What I want people to understand is that I lived minute by minute for a year. I was so in the moment that I never considered looking ahead. Now that I am at 6 month scan increments and have resumed some version of "normal", I am finally seeing the impact cancer had on my life. That I will have this experience and its side effects forever. My leg will always click. My scars are there forever. I will always remember being so sick and tired. I lost out on part of my college experience that I will never get back. Things moved on without me. My entire future will now look different than I had originally expected it to. All the things I had pictured at one point will be affected by cancer. It is now like a shadow over my life.

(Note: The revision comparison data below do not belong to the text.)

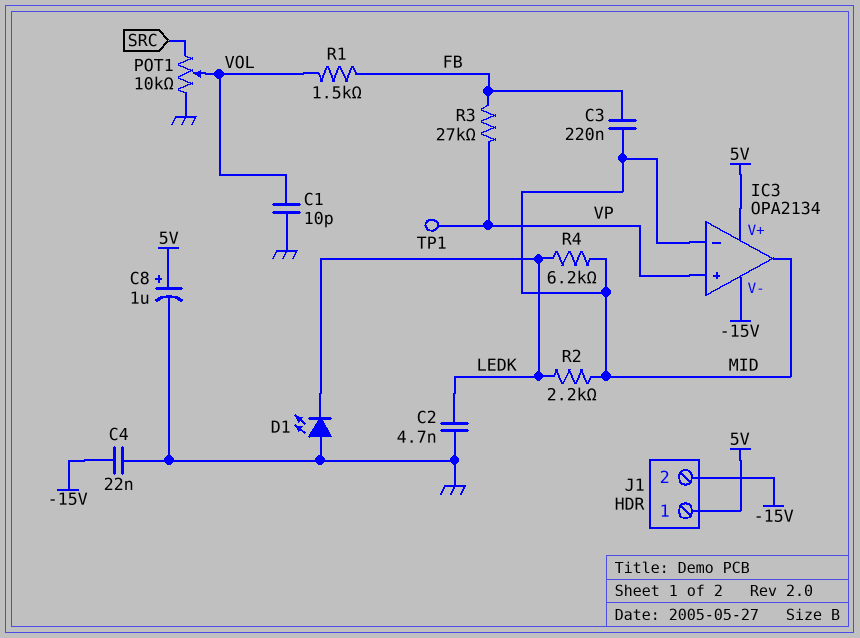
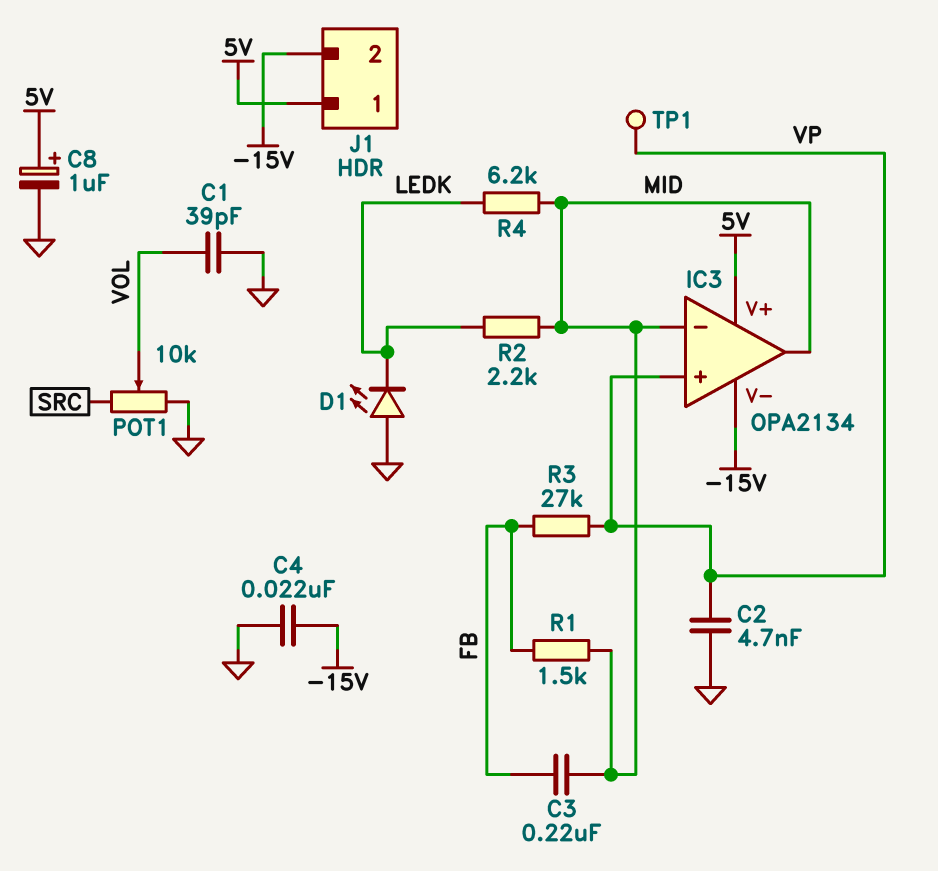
C1: 10pF (GND, VOL) -> 39pF (GND, VOL)
C2: 4.7nF (GND, LEDK) -> 4.7nF (GND, VP)
R1: 1.5k (FB, VOL) -> 1.5k (FB, MID)

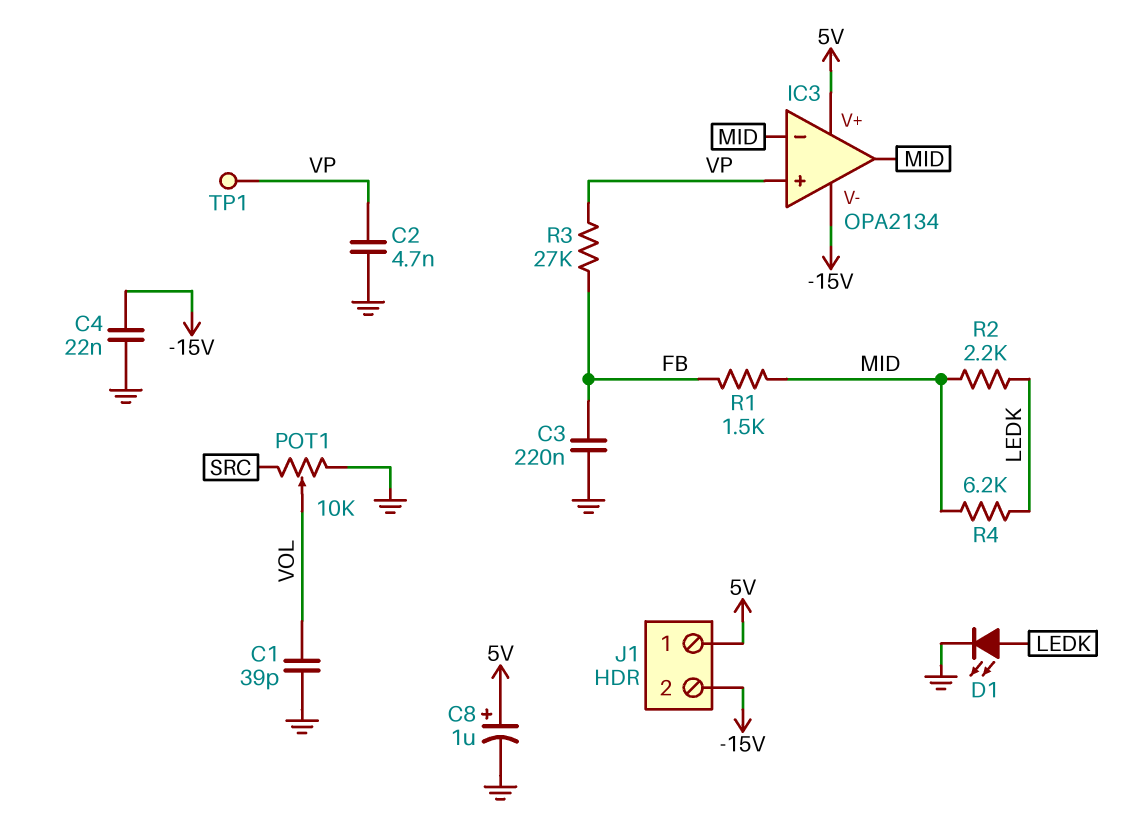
C3: 220nF (FB, MID) -> 220nF (FB, GND)
D1: LED (A GND, K LEDK) -> LED (A LEDK, K GND)

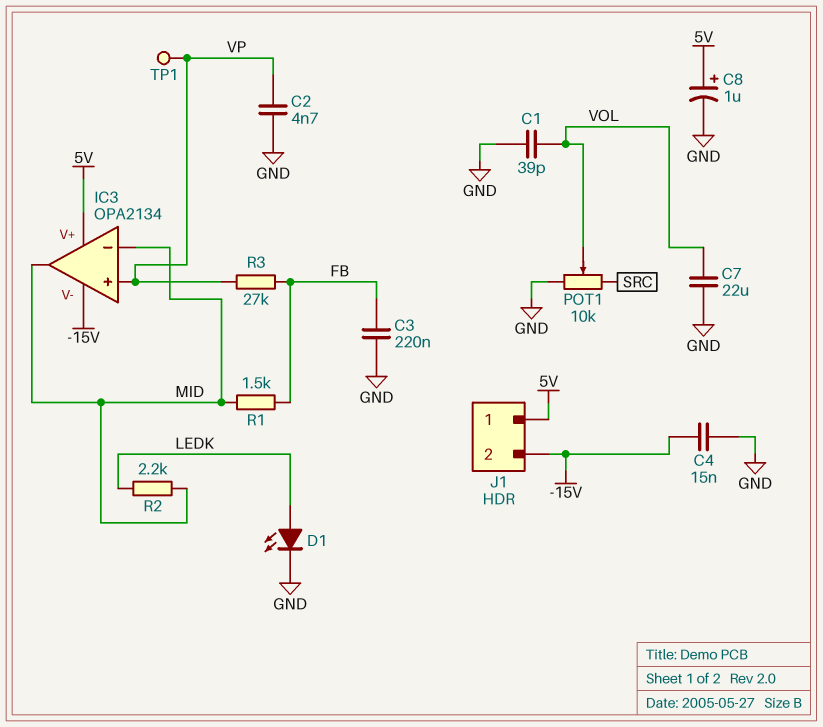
C4: 22nF (-15V, GND) -> 15nF (-15V, GND)
C7: none -> 22uF (GND, VOL)
R4: 6.2k (LEDK, MID) -> none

Cancer is a traumatic experience, especially when you are young. I think everyone would agree with that. I think I tend to brush over giving it credit for being so awful. It is easy for me to do that because it just seems like it was never made to be a big deal. From the beginning it was "we found it, we will get it, and you'll be fine". I am SO thankful for that. I wouldn't go back and change it. What I need to recognize now, though, is that my story is not any less meaningful than anyone else's. I had CANCER. And it is okay that I am not over it.

I know that other people have moved on. I get it. I really wish I could. I want you to know that while yes things are going well and I no longer look sick, what you don't see, is how long it takes me to phrase what I post. You don't see how nervous I get the day of my doctors appointments. You don't see that I struggle over what to wear to these appointments because I don't want a cute outfit to be ruined by bad news. You don't see how I second guess every facial expression of every person I come in contact with. You don't see how I start comparing scenarios in my head (at diagnosis I had just done __ or was about to __ and then compare it with where I am now). You don't see how something as simple as the weather that day or a particular smell immediately brings me back to that time. I don't actually believe this stuff, but I also can't not. I struggle so much between getting comfortable with the idea that things are okay because I don't want to just assume that and have them not be. It is SO hard. I am not sure people understand how hard scan days and the waiting period are, even still.

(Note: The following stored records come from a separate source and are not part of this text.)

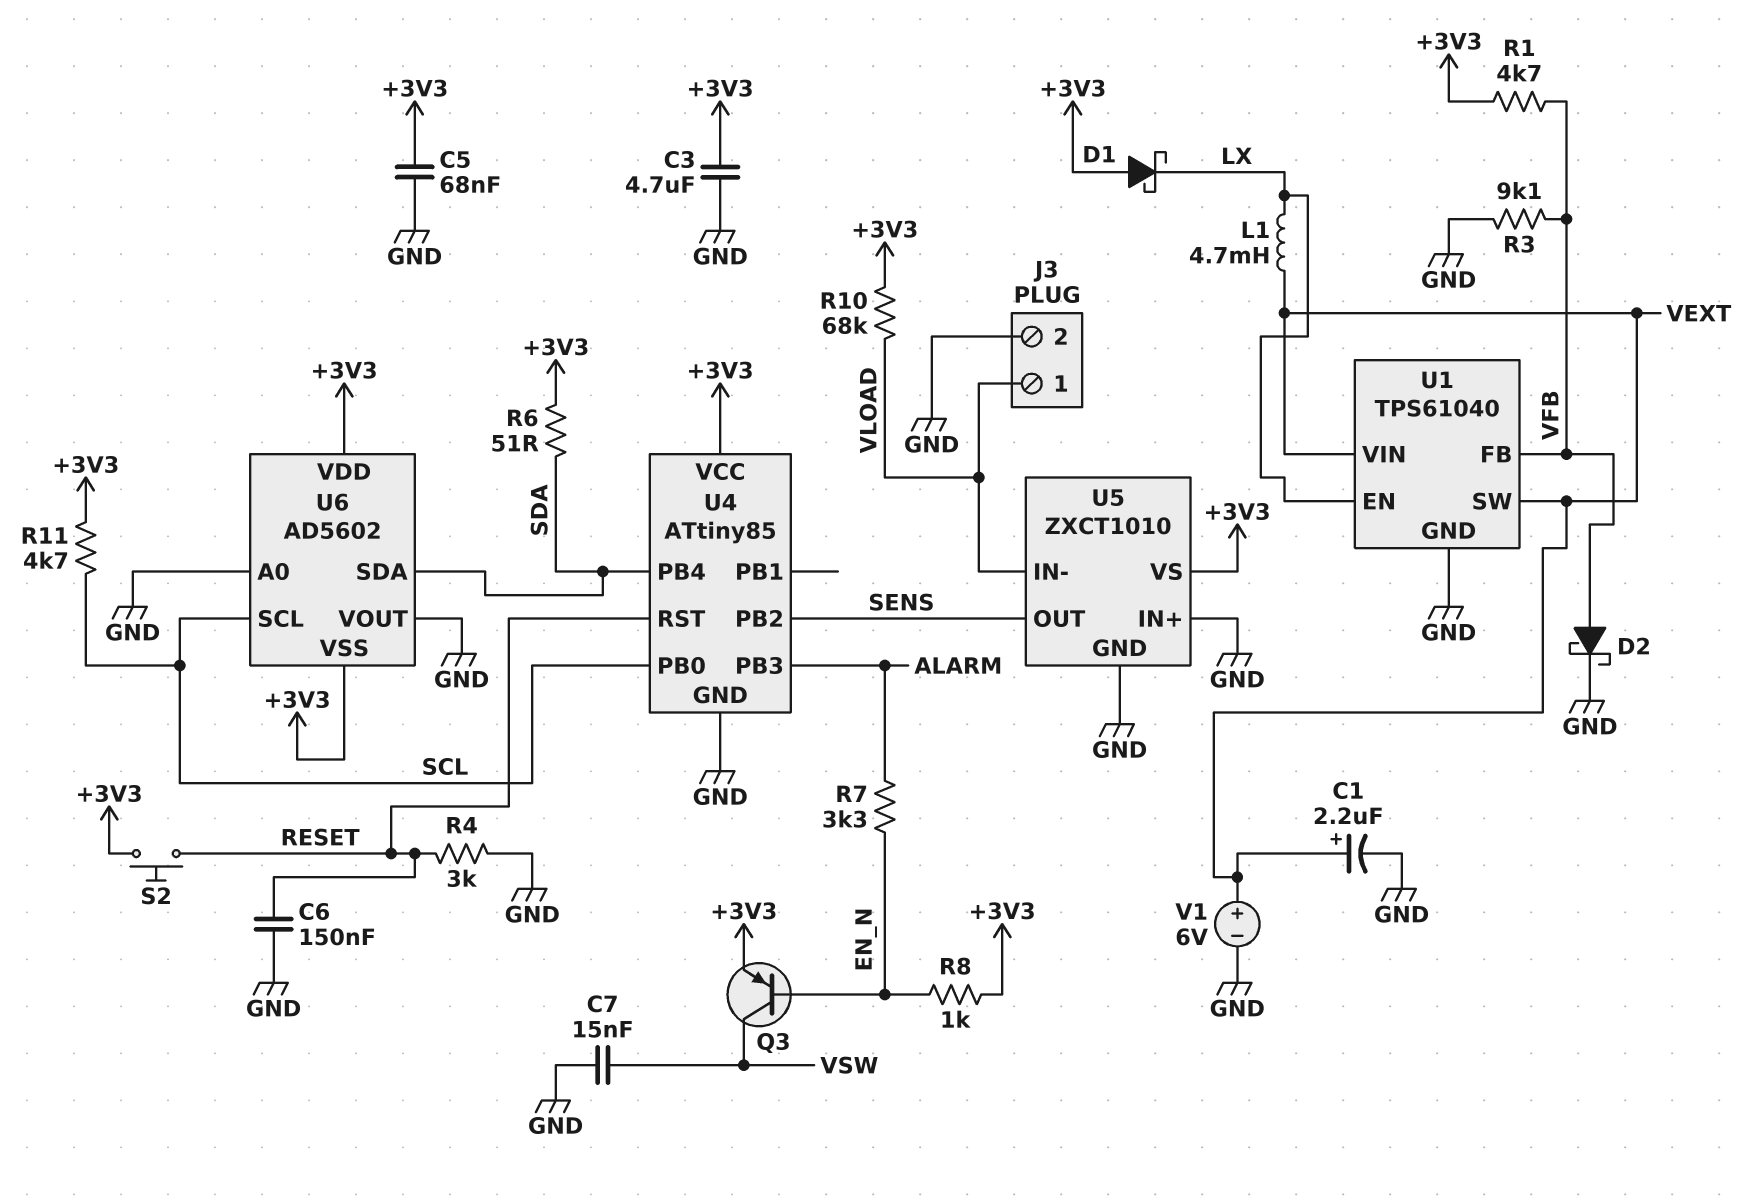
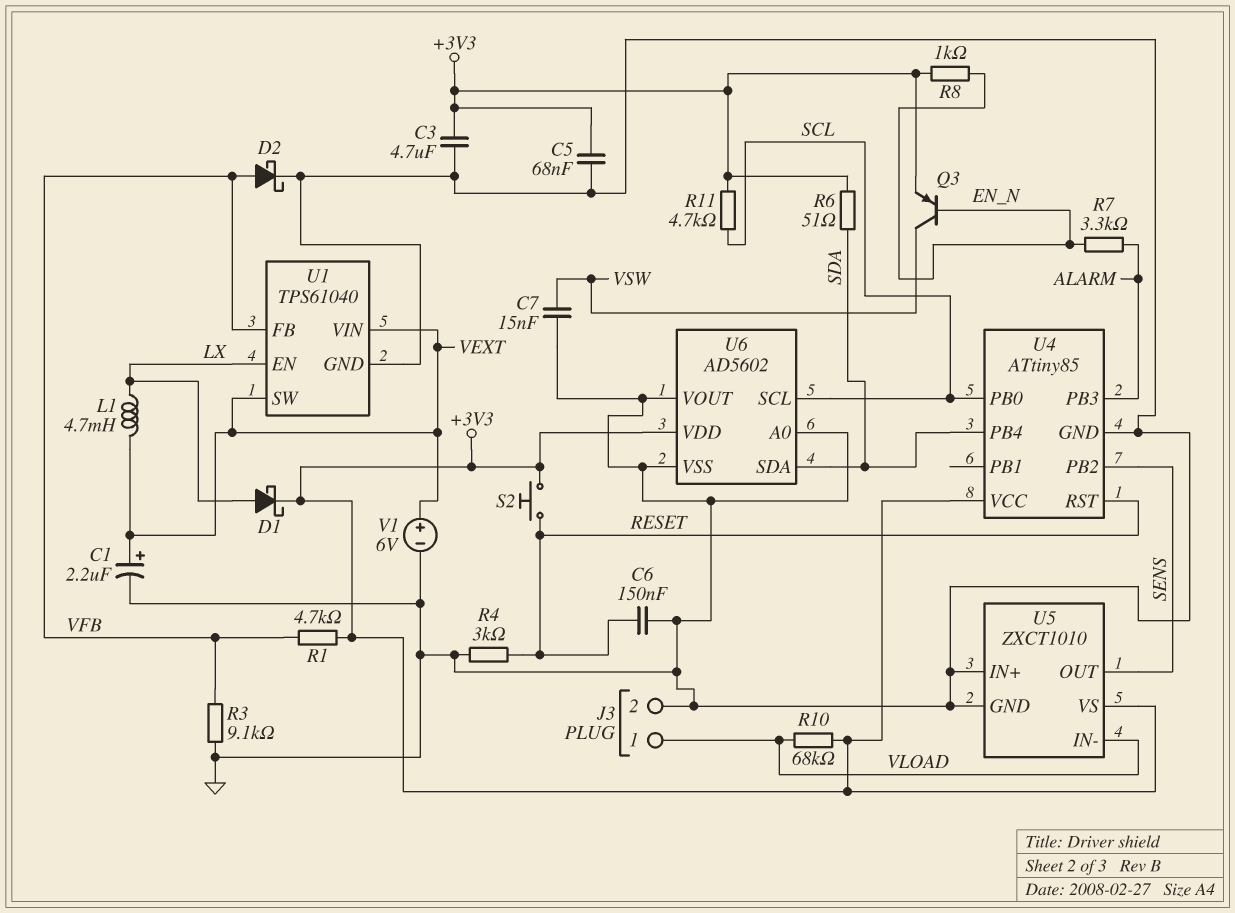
D1: schottky (A +3V3, K LX) -> schottky (A LX, K +3V3)
U6 pin VSS: +3V3 -> GND

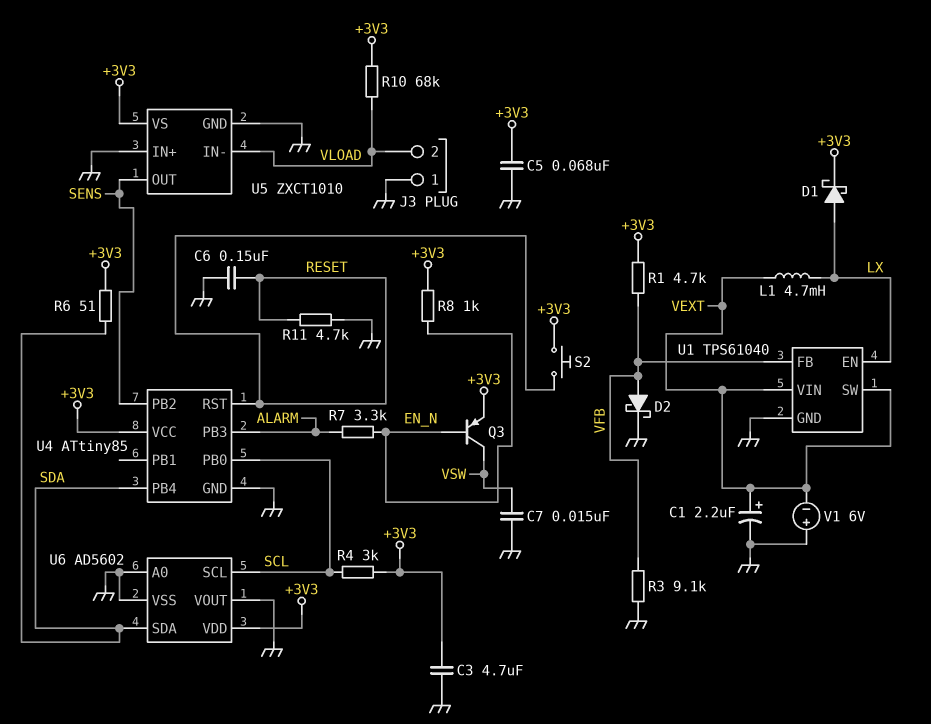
J3 pin 1: VLOAD -> GND
J3 pin 2: GND -> VLOAD
R4: 3k (GND, RESET) -> 3k (+3V3, SCL)
R11: 4.7k (+3V3, SCL) -> 4.7k (GND, RESET)
V1: 6V (plus VEXT, minus GND) -> 6V (plus GND, minus VEXT)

Cancer changed the way my world works. 2 1/2 years post diagnosis, and I feel like I am just waking up the impact it left. New things reveal themselves to me everyday and my first thought is always "that is because of cancer" or "cancer did that". It drains me to think about living like this for the rest of my life (which I am thankful to get to live and blah blah blah....what other 22 year old has to justify complaining with that?).

I am getting some good opportunities because of cancer (and also got a wave from Ed Sheeran at his concert--thank you cancer card--now if anyone can help a girl out with Harry Styles......) . I had a moment in the car the other day where it almost occurred to me that I was thankful for the experience. I quickly decided that I am still not thankful for cancer. I will never understand why this happened to me. I still wish it didn't. That, however, does not mean that I can't be okay with how I am making the best of it. I got handed a really shitty card, and I am happy to see some good come of it. I can be doing these things without being thankful for cancer.


Almost two years off treatment, and things are okay. I am slowly picking up the pieces, but there are still lots of pieces out there I am sure I will not find till later. I am slowly accepting that this is just a slow process. The expectation out there is that once you are done, you are done. It is not at all like that, and I so want people to understand that. My entire life changed forever in one minute, and it would be crazy to expect me to move on so quickly.

I am realizing now that I will never be able to look forward, without first looking back. That is just how life after cancer works, I continue to discover.

1 comment:

  1. This is a so beautiful and honest, Samantha. Thank you for putting your story into such powerful words.